▶ [PROBLEM] Output the records again verbatim.
Content starts
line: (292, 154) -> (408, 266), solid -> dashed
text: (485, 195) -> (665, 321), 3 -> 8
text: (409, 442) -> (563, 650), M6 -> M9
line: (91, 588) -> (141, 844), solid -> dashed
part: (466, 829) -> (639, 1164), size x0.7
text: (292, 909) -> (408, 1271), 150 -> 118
Content ends
▶ [ANSWER TO THE PROBLEM]
line: (292, 154) -> (408, 266), solid -> dashed
text: (485, 195) -> (665, 321), 3 -> 8
text: (409, 442) -> (563, 650), M6 -> M9
line: (91, 588) -> (141, 844), solid -> dashed
part: (466, 829) -> (639, 1164), size x0.7
text: (292, 909) -> (408, 1271), 150 -> 118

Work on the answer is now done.